Understanding the role of post-synaptic density proteins in the trafficking of group I mGluRs

Abstract

Glutamate is the major excitatory neurotransmitter in the central nervous system (CNS). There are two types of glutamate receptors; ionotropic glutamate receptors (iGluRs) and metabotropic glutamate receptors (mGluRs). mGluRs are divided into three subclasses depending on their sequence similarity, agonist preference and coupled G-proteins. Group I mGluRs are crucial for neuroprotection, neurodevelopment and various kind of synaptic plasticity including learning and memory formation. Aberrations in the glutamate signalling pathway are basis for various neurological and neurodevelopmental disorders like Fragile X syndrome, ischemia, ALS, multiple sclerosis, diabetes, Huntington’s disease and Parkinson’s disease (Bear MF, Huber KM, Warren ST, 2004).
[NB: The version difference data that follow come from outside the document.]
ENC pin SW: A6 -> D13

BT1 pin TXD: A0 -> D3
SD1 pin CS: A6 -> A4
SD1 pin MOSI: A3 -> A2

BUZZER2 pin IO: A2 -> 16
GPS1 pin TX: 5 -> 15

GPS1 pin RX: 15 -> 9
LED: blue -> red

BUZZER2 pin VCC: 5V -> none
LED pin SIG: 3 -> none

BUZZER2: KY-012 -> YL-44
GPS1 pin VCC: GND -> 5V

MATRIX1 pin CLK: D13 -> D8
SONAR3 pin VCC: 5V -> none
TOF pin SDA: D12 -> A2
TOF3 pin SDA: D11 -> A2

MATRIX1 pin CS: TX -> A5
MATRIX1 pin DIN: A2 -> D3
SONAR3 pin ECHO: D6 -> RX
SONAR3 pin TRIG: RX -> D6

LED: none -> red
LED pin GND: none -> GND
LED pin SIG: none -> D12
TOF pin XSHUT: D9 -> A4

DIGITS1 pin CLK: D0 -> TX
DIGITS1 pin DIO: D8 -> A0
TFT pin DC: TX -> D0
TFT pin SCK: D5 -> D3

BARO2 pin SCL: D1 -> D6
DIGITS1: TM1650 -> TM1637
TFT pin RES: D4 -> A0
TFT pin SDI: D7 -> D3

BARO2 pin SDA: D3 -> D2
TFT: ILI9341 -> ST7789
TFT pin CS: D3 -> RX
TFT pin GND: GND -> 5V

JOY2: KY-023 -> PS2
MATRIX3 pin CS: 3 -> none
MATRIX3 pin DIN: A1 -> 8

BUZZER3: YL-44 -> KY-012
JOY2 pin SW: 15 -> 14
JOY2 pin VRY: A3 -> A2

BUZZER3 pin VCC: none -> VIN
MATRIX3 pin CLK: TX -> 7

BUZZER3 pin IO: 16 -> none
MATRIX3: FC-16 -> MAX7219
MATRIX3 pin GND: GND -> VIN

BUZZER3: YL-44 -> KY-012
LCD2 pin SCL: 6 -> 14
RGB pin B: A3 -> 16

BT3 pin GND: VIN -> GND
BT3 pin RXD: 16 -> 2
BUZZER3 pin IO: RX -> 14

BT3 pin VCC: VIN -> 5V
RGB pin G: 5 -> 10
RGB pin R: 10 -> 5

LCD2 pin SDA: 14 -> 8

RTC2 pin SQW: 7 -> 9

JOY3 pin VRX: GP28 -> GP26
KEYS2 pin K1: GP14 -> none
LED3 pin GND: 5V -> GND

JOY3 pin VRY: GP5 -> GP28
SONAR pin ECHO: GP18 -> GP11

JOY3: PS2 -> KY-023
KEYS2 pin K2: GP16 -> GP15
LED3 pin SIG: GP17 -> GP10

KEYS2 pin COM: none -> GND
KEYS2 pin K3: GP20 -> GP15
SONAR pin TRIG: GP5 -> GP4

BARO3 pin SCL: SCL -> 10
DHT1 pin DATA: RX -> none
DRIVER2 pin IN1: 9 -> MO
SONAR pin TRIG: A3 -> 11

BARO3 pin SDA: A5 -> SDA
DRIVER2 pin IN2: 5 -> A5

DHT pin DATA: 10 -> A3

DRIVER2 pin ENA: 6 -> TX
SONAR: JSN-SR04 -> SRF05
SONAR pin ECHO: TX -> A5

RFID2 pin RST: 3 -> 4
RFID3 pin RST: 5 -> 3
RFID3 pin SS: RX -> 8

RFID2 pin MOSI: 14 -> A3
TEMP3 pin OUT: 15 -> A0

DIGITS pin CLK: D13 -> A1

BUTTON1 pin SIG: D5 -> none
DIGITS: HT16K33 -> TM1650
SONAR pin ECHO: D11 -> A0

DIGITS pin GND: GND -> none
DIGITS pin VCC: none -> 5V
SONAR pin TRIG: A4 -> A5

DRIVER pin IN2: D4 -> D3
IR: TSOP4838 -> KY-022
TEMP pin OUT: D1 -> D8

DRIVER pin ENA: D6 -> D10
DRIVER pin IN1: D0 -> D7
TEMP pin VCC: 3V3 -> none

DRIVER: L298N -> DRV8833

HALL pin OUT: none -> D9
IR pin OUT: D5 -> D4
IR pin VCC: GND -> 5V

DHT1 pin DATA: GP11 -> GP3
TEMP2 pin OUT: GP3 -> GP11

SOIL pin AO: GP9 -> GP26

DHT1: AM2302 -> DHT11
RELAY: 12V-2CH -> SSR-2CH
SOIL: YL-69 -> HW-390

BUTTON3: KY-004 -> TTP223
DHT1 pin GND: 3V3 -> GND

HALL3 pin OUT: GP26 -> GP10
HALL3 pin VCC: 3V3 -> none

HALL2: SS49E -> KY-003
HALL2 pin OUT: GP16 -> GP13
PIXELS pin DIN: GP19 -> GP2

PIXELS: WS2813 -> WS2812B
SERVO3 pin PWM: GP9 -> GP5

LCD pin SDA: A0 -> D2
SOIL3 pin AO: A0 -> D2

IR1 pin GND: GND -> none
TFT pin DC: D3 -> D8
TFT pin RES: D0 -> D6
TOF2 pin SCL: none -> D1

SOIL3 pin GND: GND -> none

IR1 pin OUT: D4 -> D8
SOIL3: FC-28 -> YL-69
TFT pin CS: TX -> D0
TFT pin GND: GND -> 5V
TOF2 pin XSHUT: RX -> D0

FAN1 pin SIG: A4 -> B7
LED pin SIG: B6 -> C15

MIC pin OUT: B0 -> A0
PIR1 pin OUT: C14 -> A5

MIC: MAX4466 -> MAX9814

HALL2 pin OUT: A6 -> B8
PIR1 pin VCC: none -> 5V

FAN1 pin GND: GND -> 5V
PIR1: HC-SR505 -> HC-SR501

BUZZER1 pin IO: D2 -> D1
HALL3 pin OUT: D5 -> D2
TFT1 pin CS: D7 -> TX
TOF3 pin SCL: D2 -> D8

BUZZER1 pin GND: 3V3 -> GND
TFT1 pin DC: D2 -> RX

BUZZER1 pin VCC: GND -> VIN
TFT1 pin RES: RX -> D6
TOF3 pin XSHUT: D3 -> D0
Exact spatio-temporal localization of these receptors at the cell surface is necessary for the normal signalling and functionality of the receptors. Intracellular trafficking of these receptors play critical role in regulating the spatio-temporal localization of these receptors. Although, the agonist-mediated trafficking of group I mGluRs have been studied in some detail,. role of the post-synaptic density proteins in the trafficking of these receptors, if any, have not been investigated. Group I mGluRs also undergo internalization through agonist-independent mechanisms. Other than agonists, antagonists are another type of ligand of mGluRs. These molecules bind to the receptor and block their normal activity. There have been few reports where people have shown that antagonist also induces internalization of few GPCRs (B. F. Roettger et al, 1997). But no studies have been done till date to check the role of antagonists in the trafficking of group I mGluRs. The antagonists of these receptors have various therapeutic benefits for various pain states, neuropsychiatric disorders like anxiety and depression, drug addiction and drug withdrawal. The aim of this study was to understand the role of antagonists in the trafficking of group I mGluRs and also to investigate the role of various post-synaptic density proteins in the antagonist-mediated trafficking of group I mGluRs. I also studied role of the post-synaptic density protein, Norbin in the agonist-mediated trafficking of mGluR5.